From: tolidan@tsinghua.edu.cn<mailto:tolidan@tsinghua.edu.cn> <tolidan@tsinghua.edu.cn<mailto:tolidan@tsinghua.edu.cn>>
Sent: Thursday, March 24, 2022 9:45 PM
Thanks Aijun. Indeed, DSAV wants to find a general solution to the source address spoofing problem, since uRPF is only effective in certain scenarios. It is inevitable to introduce additional cost. But note that:
1) all the costs are in the control plane plus a SAV table in routers. DSAV does not modify the packet or reduce the packet forwarding speed. So the data-plane traffic are not affected at all.
2) Even for the control-plane cost, we are trying to minimize the number of protocol messages. The computation operation is simple, so there is not much computation cost.
3) We are designing incremental deployment ways, and operators can get benefit from incremental deployment. So they have incentive.

An obvious advantage of DSAV is that it well matches the MANRS Initiative, i.e., blocking spoofing traffic as close to the source as possible. If the access networks cannot block, then we hope the spoofing traffic can be blocked by intermediate routers, instead of processing them at the final destination.
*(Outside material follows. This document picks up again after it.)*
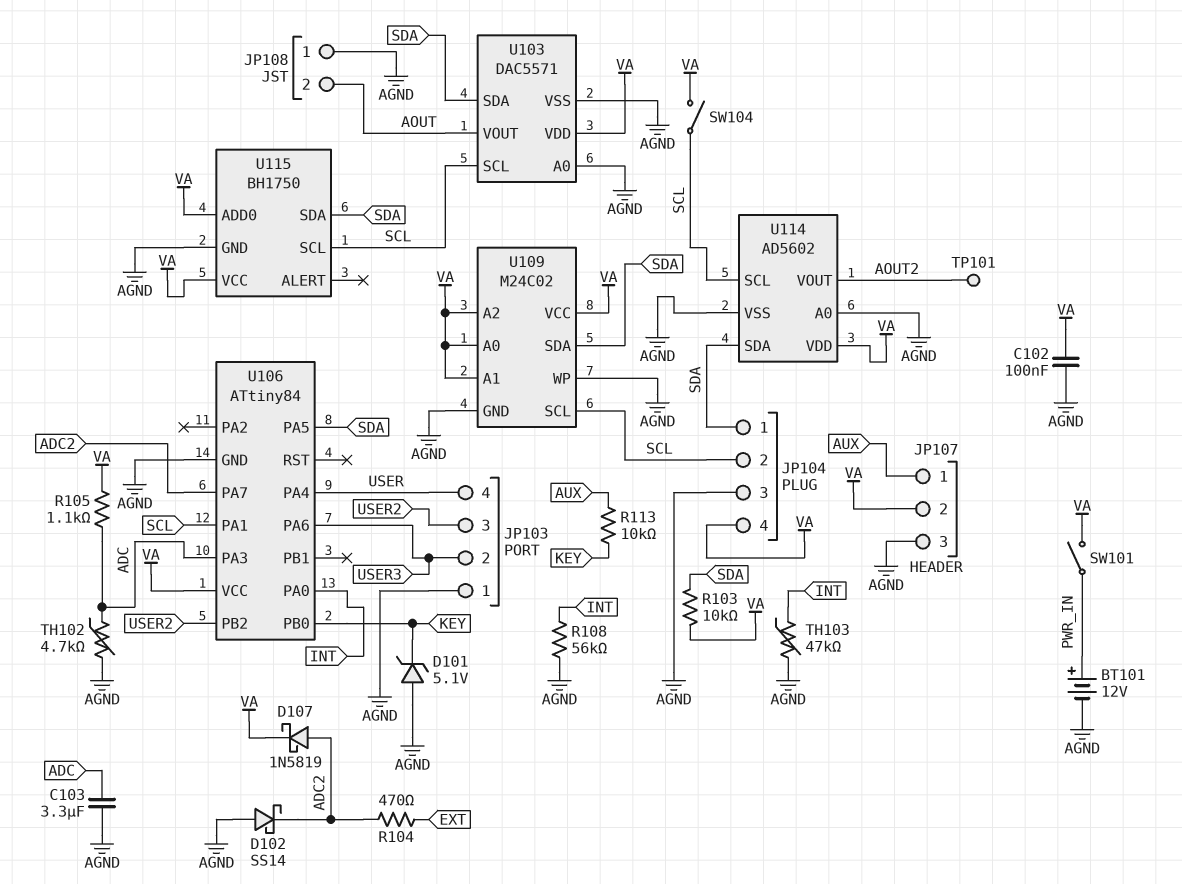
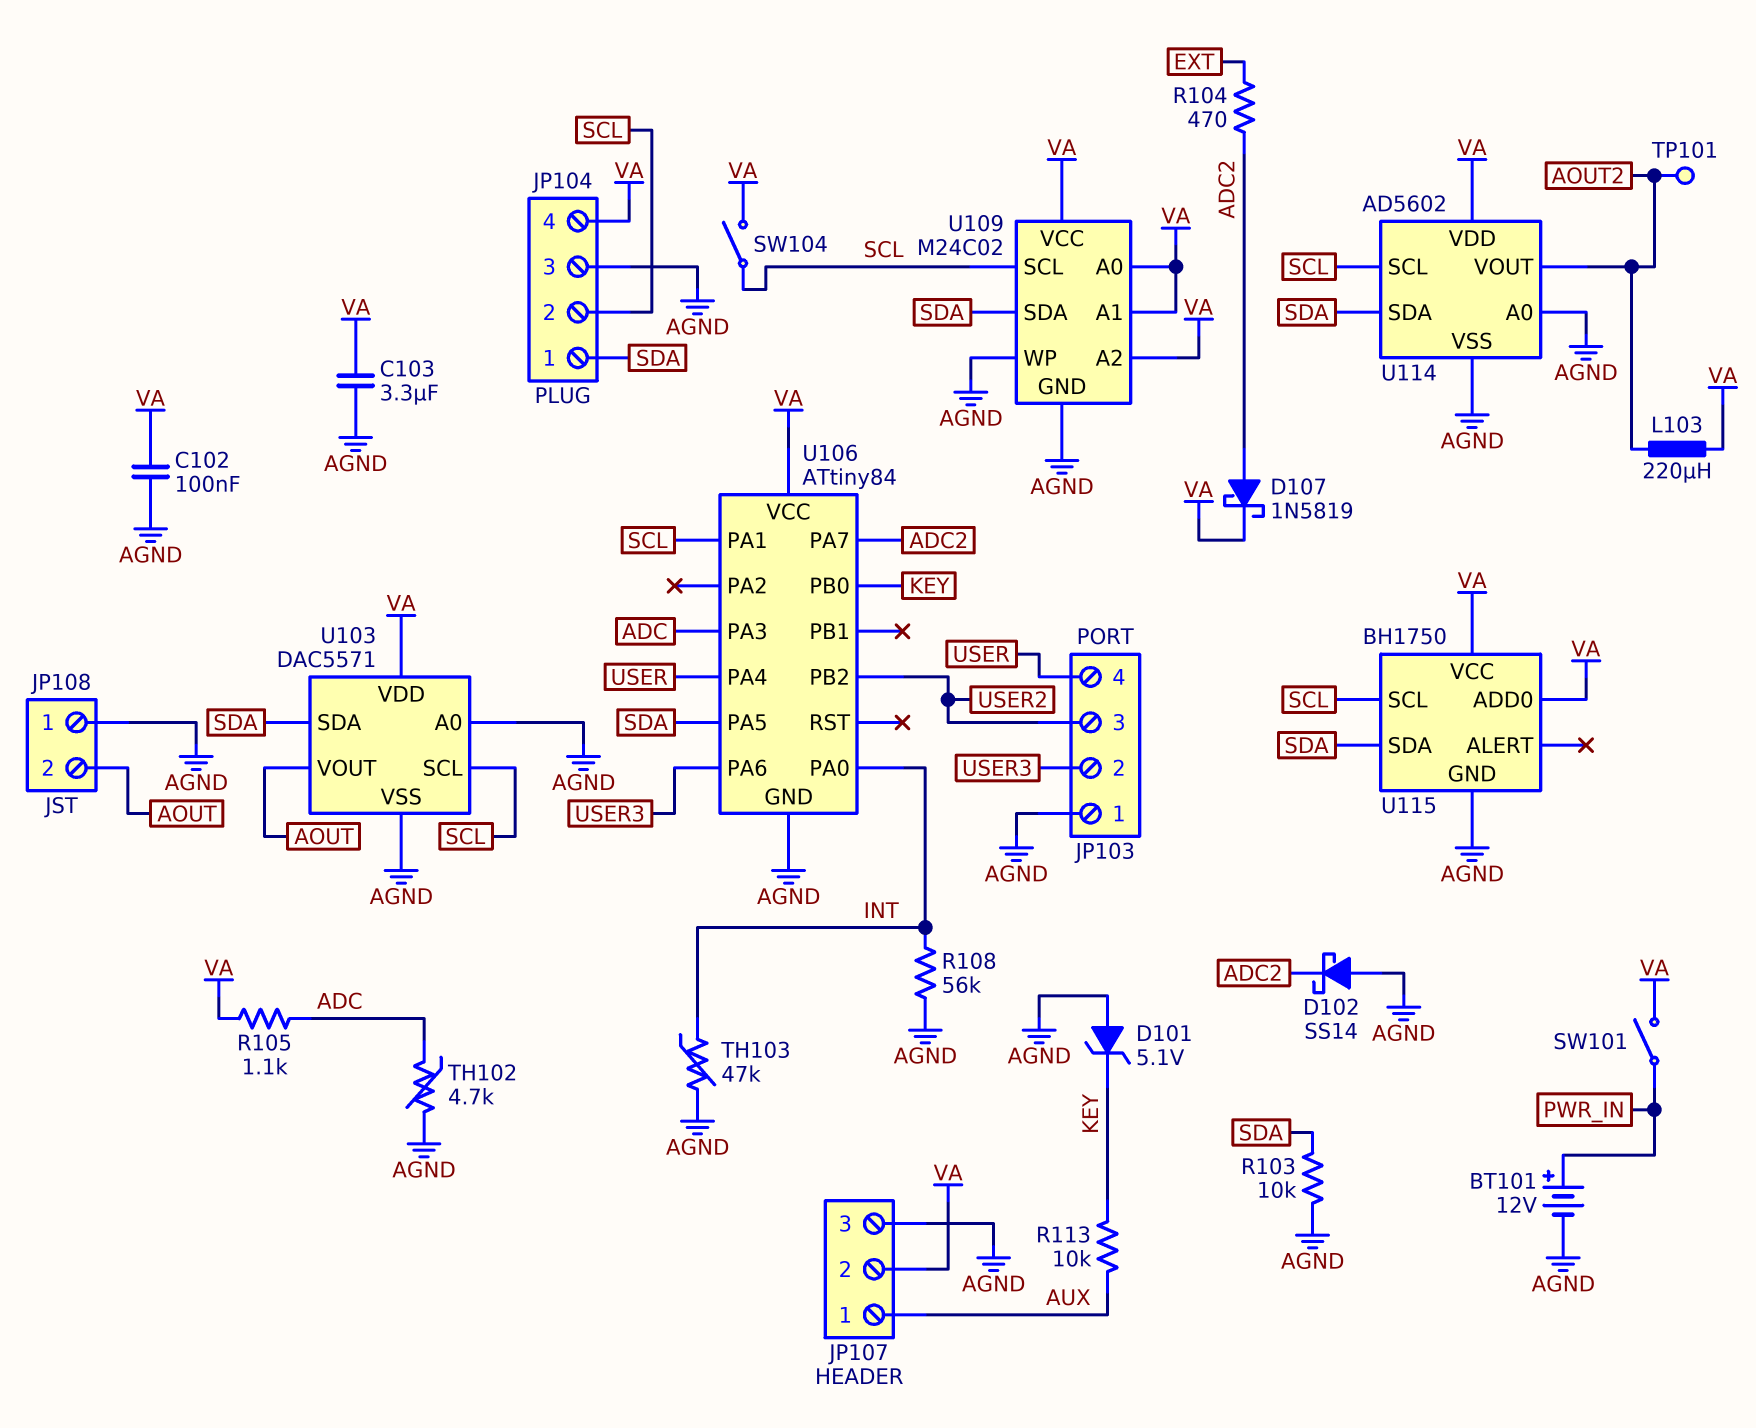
C103: 3.3uF (ADC, AGND) -> 3.3uF (AGND, VA)
L103: none -> 220uH (AOUT2, VA)
R103: 10k (SDA, VA) -> 10k (AGND, SDA)

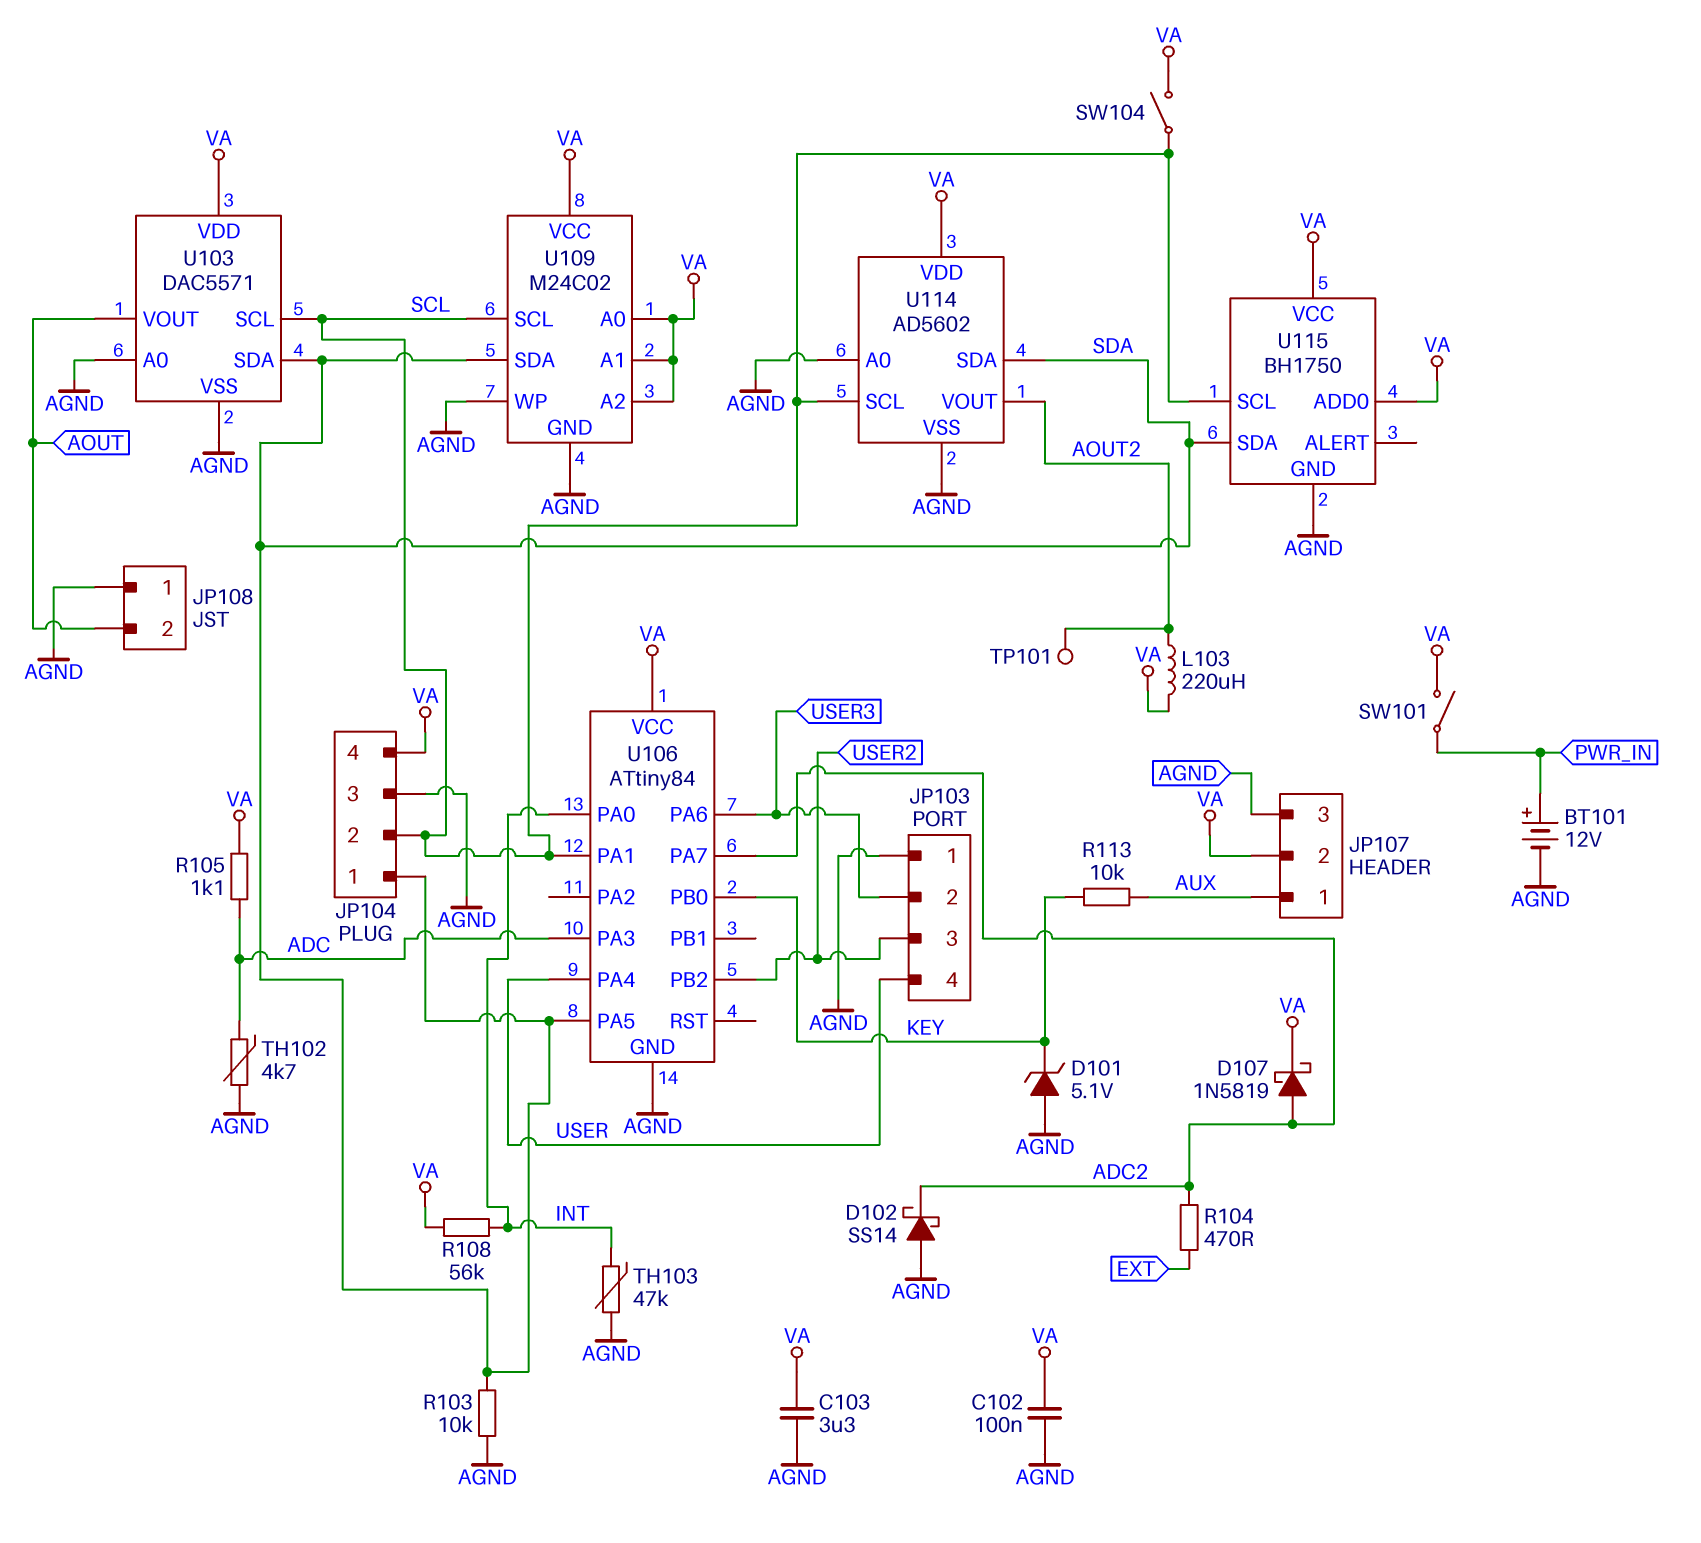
R108: 56k (AGND, INT) -> 56k (INT, VA)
If we only rely on the final destination to resist DDoS attack, actually DDoS attack is successful.

Best,
Dan

发件人: savnet-bounces@ietf.org<mailto:savnet-bounces@ietf.org> <savnet-bounces@ietf.org<mailto:savnet-bounces@ietf.org>> 代表 Aijun Wang
发送时间: 2022年3月24日 20:26
收件人: Eric Vyncke (evyncke) <evyncke=40cisco.com@dmarc.ietf.org<mailto:evyncke=40cisco.com@dmarc.ietf.org>>
抄送: savnet@ietf.org<mailto:savnet@ietf.org>
主题: Re: [savnet] Some words about the BoF

Hi, Eric:
For the problem space, I think SAVNET wants just to find the general solution for validating the source, which can be deployed incrementally and in wider scenarios than the current existing mechanisms.
If we can finalize such solutions, the network operators will be free of DDoS attack for the services that runs on their networks.
There are challenges to accomplish this aim, but it deserves us to achieve it.
Aijun Wang
China Telecom

On Mar 24, 2022, at 20:09, Eric Vyncke (evyncke) <evyncke=40cisco.com@dmarc.ietf.org<mailto:evyncke=40cisco.com@dmarc.ietf.org>> wrote:

As the responsible AD for this BoF, I would like to thank the chairs and presenters for a well-run BoF and clear and articulated presentations. I also appreciated the many questions, i.e., there is interest in this domain.
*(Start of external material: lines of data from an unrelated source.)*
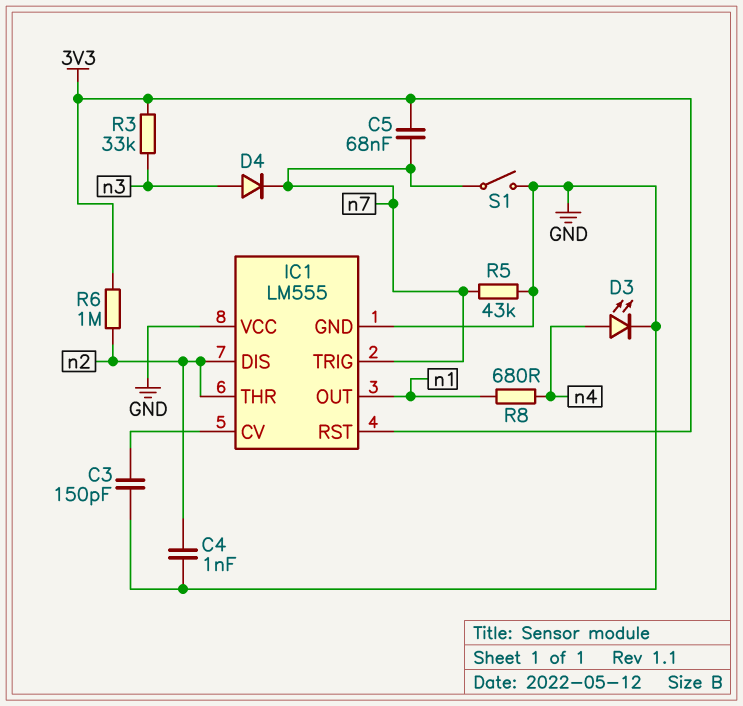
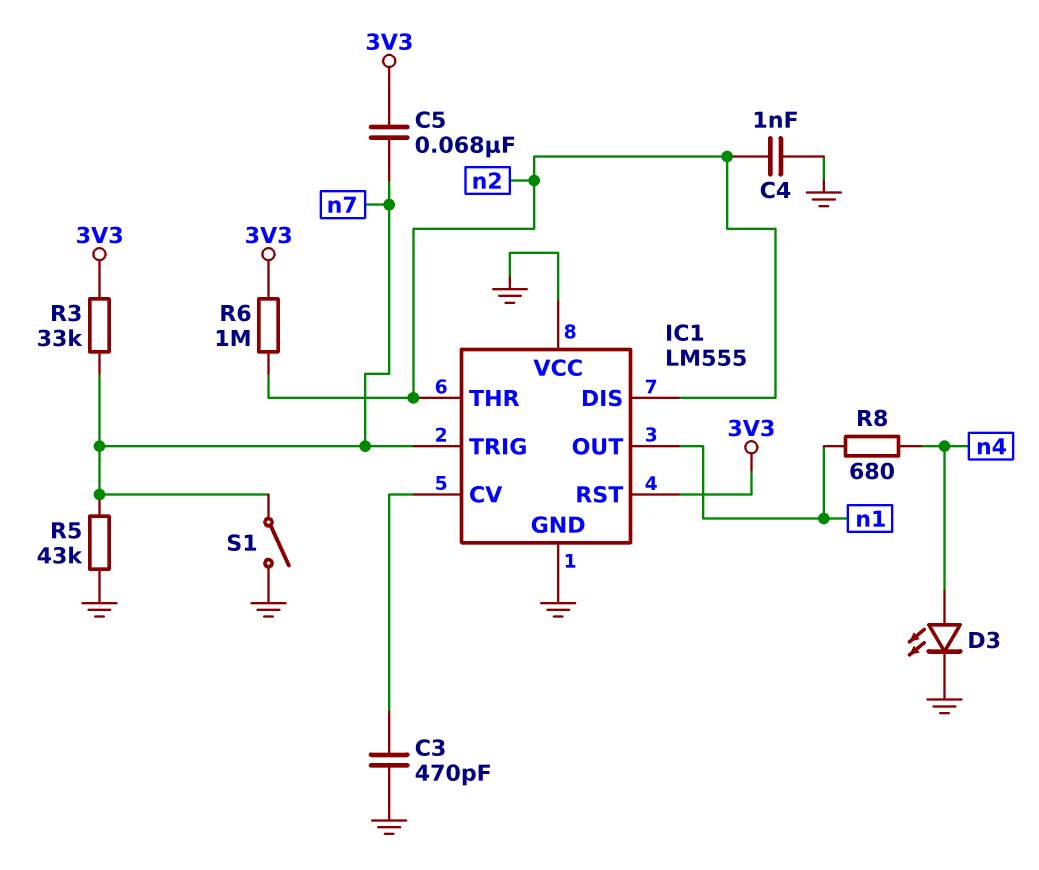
C3: 150pF (GND, IC1/CV) -> 470pF (GND, IC1/CV)
D4: diode (A n3, K n7) -> none
R3: 33k (3V3, n3) -> 33k (3V3, n7)

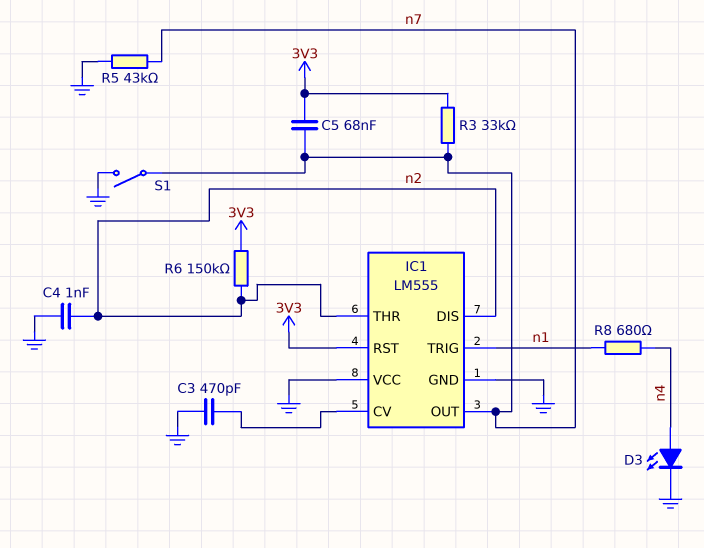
IC1 pin OUT: n1 -> n7
IC1 pin TRIG: n7 -> n1
R6: 1M (3V3, n2) -> 150k (3V3, n2)

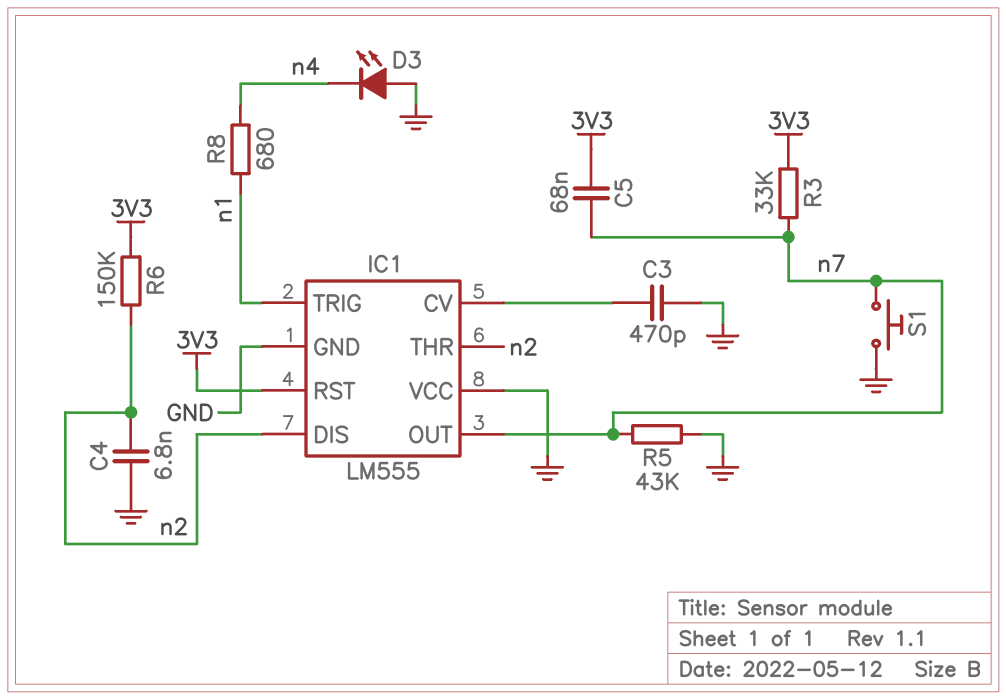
C4: 1nF (GND, n2) -> 6.8nF (GND, n2)
D3: LED (A n4, K GND) -> LED (A GND, K n4)
S1: switch (GND, n7) -> button (GND, n7)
Just to clarify what I said in the mike, as an individual contributor [1]:
1)      Well-defined problem space
2)      Are there only 2 solutions in this problem space ?

So, my *personal* conclusion is that it is too early to create a WG but this decision is not mine but IESG one.

Regards

-éric

[1] as we were running out of time, I forgot to mention that those comments were without my AD hat. Sorry for the confusion.